L'Armée des ombres est un film puissant, le préféré du directeur de la photographie Roger Deakins, et important pour son réalisateur Jean-Pierre Melville, qui a mis dedans beaucoup de ses souvenirs de la France occupée.
Le tournage de ce long métrage sera toutefois très tendu en raison de la mésentente de la star du film, Lino Ventura, avec le cinéaste. Pour comprendre d'où viennent ces rapports compliqués, il faut revenir quelques années en arrière.
Nous sommes en 1966, Jean-Pierre Melville fait tourner Paul Meurisse et Lino Ventura dans un film noir intitulé Le Deuxième souffle. L'histoire est celle d'un évadé (Ventura) qu'un commissaire (Meurisse) prend en chasse.
Au cours du film, le personnage de Ventura doit rattraper un train en marche pour monter dedans. A l'insu de l'acteur, Melville donne des consignes au conducteur du véhicule afin qu'il aille plus vite et que Ventura doive vraiment souffrir pour réussir à monter, ce qui selon lui rendra mieux à l'écran.
La scène est tournée sans que l'acteur ne sache rien de ce stratagème. Lorsqu'il apprendra cette machination bien plus tard, Ventura déclarera tout net qu'il ne tournera plus avec le réalisateur. Jusqu'à ce jour de 1969.
En effet, Jean-Pierre Melville se rappelle au bon souvenir de l'ex-lutteur devenu comédien pour lui proposer un nouveau long métrage aux côtés de Paul Meurisse : L'Armée des ombres. Adapté de Joseph Kessel, le film se déroule dans la France de l'Occupation, et suit Gerbier, ingénieur des Ponts et Chaussées, l'un des chefs de la Résistance. Dénoncé et capturé, il est incarcéré dans un camp de prisonniers. Alors qu'il prépare son évasion, il est récupéré par la Gestapo.

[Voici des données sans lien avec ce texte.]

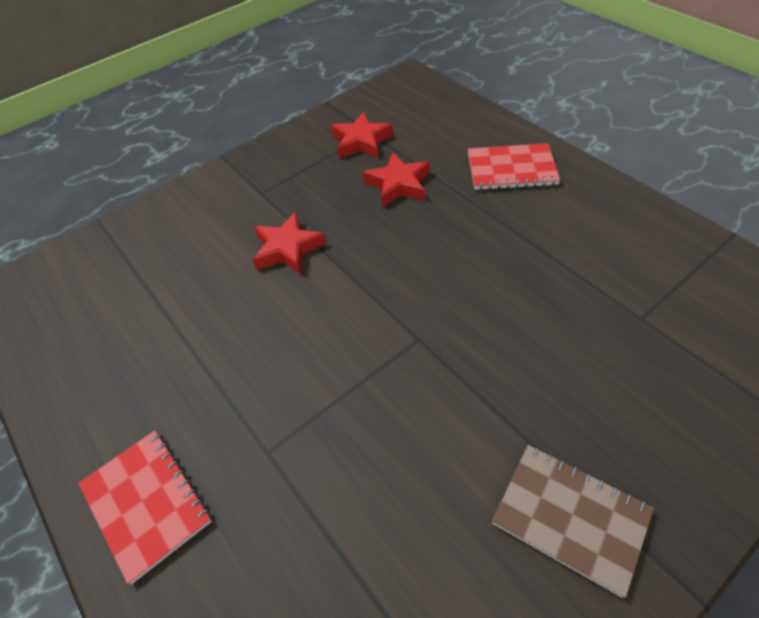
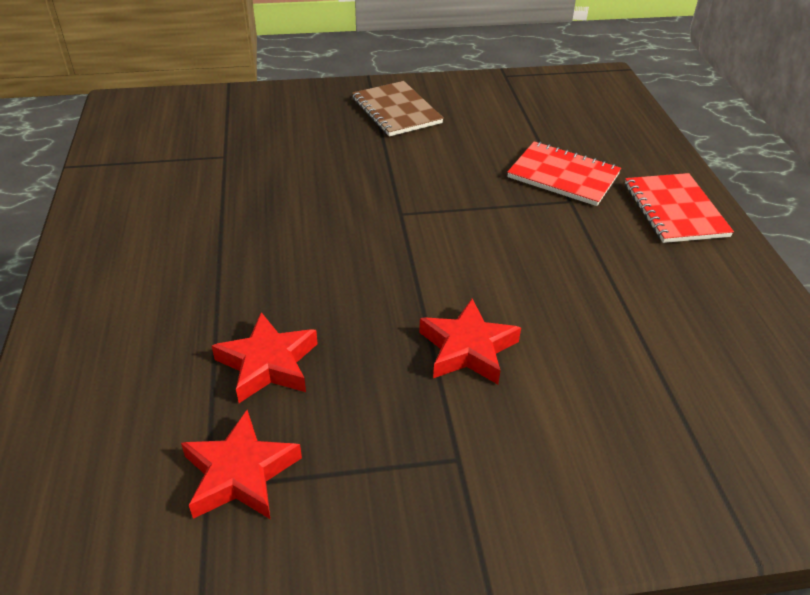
camera: 155 degrees left, 10 degrees down
(511, 169) = (125, 312): red notebook -> red notebook (563, 176)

Connu pour être un homme de principes et de parole, Ventura ne souhaite vraiment pas retravailler avec Melville et refuse le rôle. Sauf que le cinéaste possède un contrat contraignant Ventura à tourner encore un film avec lui. L'acteur accepte donc à regret et l'ambiance sur le plateau est électrique. Ironiquement, L'Armée des ombres aborde entre autres le thème de la parole donnée et la trahison.

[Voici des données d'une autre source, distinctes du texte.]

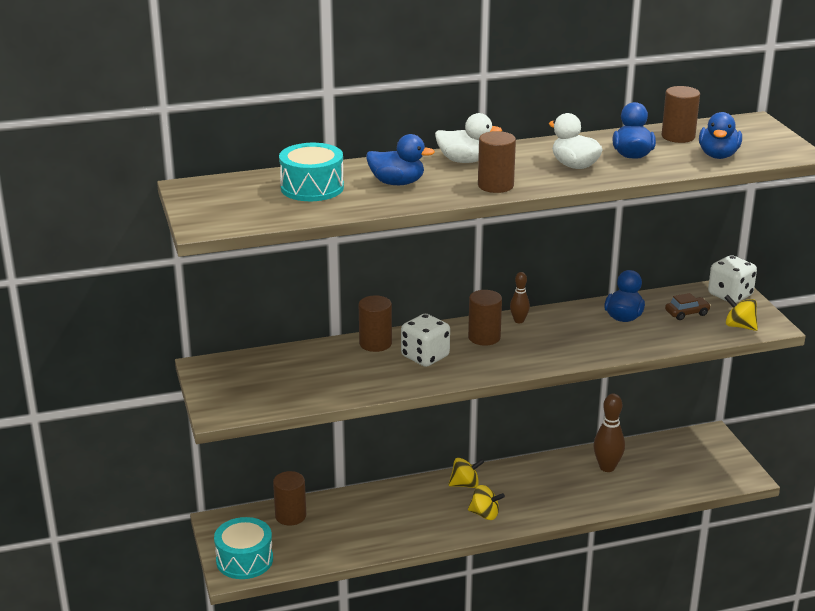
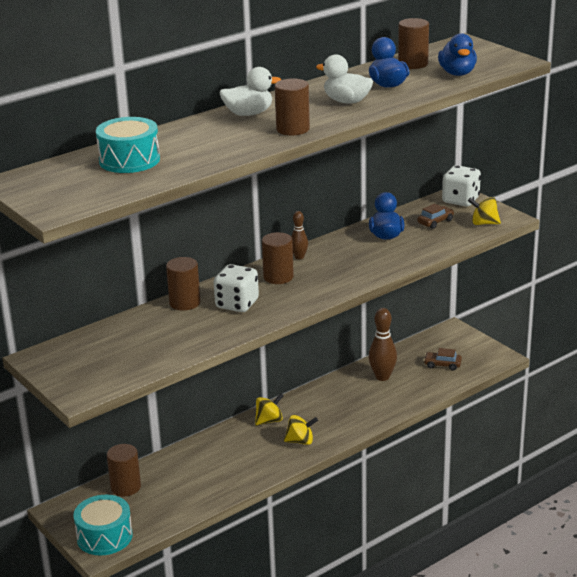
camera: 20 degrees left, 0 degrees up
(397, 183) = (204, 142): blue duck -> none
(678, 470) = (442, 365): none -> brown car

Témoin de la situation, Bertrand Tavernier, alors attaché de presse pour Melville, a raconté des années plus tard :
Je me rappelle une fois, au restaurant, Lino a soulevé la nappe en disant : "Je veux m'assurer que la hyène ne se trouve pas sous la table." [Melville et lui] s'adressaient la parole par le biais de leurs assistants, mais toujours très poliment.
Pour communiquer, Melville et Ventura passent par des assistants et limitent tout échange verbal au strict minimum et à ce qui est indispensable au tournage. Malgré ce climat terrible, le long métrage totalise tout de même 1,4 million d'entrées, ce qui est dans la moyenne des films habituels de Melville.
Environ 2 mois plus tard, Ventura oubliera ce tournage compliqué en partageant le succès du Clan des Siciliens avec Jean Gabin et Alain Delon pour un joli score de 4,82 millions de tickets vendus. Libéré de son contrat, il ne travaillera plus jamais avec Jean-Pierre Melville.